It doesn't seem to me like there has been much drive to develop VR hardware, yet surely VR is one of those things that would get consumers really excited. You can get consumer level VR Headsets but the field of view is always so crappy that they have to disguise it by saying something like "It looks like a 90 inch screen at 14 feet away". I really think it's time we had decent VR. We have the processing power, but we are still waiting for companies to invest in the hardware. Yes there are some issues. Some people will feel a bit sick, but not everyone. Also I've heard worries about people injuring themselves, but people are already smacking each other in the face with Wii remotes. I want VR now!
From the article: "Gone are the days of Pole Position, when all it took to draw motorheads in was a steering wheel and something vaguely shaped like a car." Then they go on about how they measured sports cars recording their every nuance to reproduce it exactly.
That's nice. Give me "arcade mode" any day where I can have fun. The only thing that really needed improvement of the good older racing games was how they handled the opponent cars when they weren't on screen. Doesn't matter how well you were doing they'd still be sitting a few seconds behind you waiting for that one screw up. But if the handling of the car is good and the tracks are well done it makes no difference what the graphics are like. There are lots of flash racing games and some of them are fun, but mostly they come up short in those two important aspects.
Better jiggliness in tits. They're getting better, but not quite there yet. If it takes an 8-core CPU, so be it. Maybe they need to invent a JPU - Jiggle Processor Unit dedicated to tit jigglage alone. The physics can get complex.
Table-ized A.I.
I have a gun, the door is padlocked; no, I don't think I need to trudge to the other side of the map to get the key, thanks.
Have you ever actually tried shooting a padlock with a gun? (hint: it doesn't work like the movies).
Most gamers don't want more realism, they want more hollywood. This is a perfectly valid opinion as long as you recognise it for what it is.
Does anybody really want to lose health points or accuracy or whatever because their character is dying to take a shit?
gimme more fun!
Not wonderfully hyperrealistic crisp graphics, not involving storylines, not good music, not brain masturbation, just simple, humble, addictive fun! I'll give you all my dollars and social life for just a bit more of fun!
FUN!! that's all you need...
I don't feel like it...
- the more realistic a game looks, the more it is compared to reality and will utterly fail... man's stupid obsession with perfection.
- the more intelligent a computer ai will be, the more logic flaws will unveil it's true nature... also if it would be supersmart with no flaws, most ppl will just kick the game in the nuts, for being more clever than they are. just play a round of etwq with bots and you will find yourself unsure if you're just playing with plain stupid noobs or real bots!
- the harder the industry tries, the more it fails. sacrificing playabilty, gameplay and uniquness for the sake of realismn is a clear downer for fun in a game. also... the code gets unreadable for normal programmers and bugs will explode. i think the recent past shows that to us.
a plea to all game developers: FRIGGIN KICK REALSIM IF IT GETS IN THE WAY OF FUN!!! (sorry for allcaps, i thought this button has to be of use for something)
It's clearly that simple.
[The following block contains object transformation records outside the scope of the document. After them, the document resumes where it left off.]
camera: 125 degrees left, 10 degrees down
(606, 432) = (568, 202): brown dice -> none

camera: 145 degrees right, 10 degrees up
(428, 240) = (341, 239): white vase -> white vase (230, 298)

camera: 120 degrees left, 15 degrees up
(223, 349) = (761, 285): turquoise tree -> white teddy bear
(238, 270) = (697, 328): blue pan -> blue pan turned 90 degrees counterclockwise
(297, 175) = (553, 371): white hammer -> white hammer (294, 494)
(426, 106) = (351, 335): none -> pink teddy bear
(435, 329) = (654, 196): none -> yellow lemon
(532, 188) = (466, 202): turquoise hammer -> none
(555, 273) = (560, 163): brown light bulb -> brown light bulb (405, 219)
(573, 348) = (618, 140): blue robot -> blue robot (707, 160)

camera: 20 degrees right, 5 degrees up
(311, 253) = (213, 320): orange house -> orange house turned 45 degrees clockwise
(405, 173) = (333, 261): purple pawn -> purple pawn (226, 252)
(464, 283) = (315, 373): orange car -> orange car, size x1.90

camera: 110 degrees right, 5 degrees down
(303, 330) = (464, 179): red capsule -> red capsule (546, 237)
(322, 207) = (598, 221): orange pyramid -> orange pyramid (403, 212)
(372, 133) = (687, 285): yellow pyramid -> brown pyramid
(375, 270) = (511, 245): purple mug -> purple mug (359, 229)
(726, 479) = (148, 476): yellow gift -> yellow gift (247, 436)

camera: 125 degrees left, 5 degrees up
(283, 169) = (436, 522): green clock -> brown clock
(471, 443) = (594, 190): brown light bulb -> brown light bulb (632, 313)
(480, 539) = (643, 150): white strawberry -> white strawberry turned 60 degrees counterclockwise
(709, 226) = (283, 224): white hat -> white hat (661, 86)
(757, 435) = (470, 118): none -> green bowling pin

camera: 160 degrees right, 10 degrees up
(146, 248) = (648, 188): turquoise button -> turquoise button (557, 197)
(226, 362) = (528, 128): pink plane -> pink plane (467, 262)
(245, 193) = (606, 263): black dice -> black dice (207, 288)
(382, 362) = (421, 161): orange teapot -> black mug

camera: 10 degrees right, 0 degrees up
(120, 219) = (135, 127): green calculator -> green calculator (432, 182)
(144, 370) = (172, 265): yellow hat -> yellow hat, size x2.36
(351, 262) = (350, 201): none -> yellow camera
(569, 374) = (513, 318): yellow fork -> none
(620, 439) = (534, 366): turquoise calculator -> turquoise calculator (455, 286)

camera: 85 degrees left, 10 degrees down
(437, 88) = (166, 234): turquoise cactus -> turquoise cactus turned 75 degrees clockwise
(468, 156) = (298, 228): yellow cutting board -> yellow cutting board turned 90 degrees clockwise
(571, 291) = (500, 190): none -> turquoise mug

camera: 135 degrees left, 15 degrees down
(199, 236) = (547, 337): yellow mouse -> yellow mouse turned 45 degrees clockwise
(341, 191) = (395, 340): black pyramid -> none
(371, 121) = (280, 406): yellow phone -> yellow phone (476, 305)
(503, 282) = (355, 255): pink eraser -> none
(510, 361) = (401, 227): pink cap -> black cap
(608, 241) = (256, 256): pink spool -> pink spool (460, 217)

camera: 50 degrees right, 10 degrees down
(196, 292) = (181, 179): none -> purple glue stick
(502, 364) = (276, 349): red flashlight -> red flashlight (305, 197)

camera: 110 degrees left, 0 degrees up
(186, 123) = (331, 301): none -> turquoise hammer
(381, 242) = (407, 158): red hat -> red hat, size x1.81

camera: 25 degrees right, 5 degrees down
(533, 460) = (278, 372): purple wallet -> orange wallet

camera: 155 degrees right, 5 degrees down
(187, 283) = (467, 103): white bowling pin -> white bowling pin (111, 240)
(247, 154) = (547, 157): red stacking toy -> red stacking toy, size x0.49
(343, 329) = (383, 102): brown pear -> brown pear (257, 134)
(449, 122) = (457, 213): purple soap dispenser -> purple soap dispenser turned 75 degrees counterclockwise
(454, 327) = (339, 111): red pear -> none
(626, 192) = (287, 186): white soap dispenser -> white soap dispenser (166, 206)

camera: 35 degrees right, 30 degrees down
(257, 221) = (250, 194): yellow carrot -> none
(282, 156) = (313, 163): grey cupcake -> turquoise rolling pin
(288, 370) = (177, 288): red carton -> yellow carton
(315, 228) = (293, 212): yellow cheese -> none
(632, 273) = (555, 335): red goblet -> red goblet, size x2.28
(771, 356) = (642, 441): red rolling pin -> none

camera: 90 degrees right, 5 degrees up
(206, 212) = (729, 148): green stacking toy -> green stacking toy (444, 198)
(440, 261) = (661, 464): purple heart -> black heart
I can't understand why games makers haven't done it yet!
It's more fun to play against humans than against bots. I care more about framerate, physics handling, and yes - water.
When will they realize, graphics are at a point where tweaking the reflectivity of the water, or the wispy-ness of the smoke won't change my mind about whether a game is fun. I'd trade less-shiny water for better AI any day. Or hell, maybe even just a better story. Stop stressing my PC to the limit! The fact that my new(ish) PC can't run Bioshock makes me want to cry. Well, there's $50 of my money they won't be getting.
I know people have said this every year since 0, but graphics are fine these days. The biggest improvement in my view would be animation/lack of rag doll-ness on the rag-dolls. Animation tends to be either really over-the-top or really static, sometimes varying between the two in a single game. Even some films have this problem (I'm looking at you, Spiderman).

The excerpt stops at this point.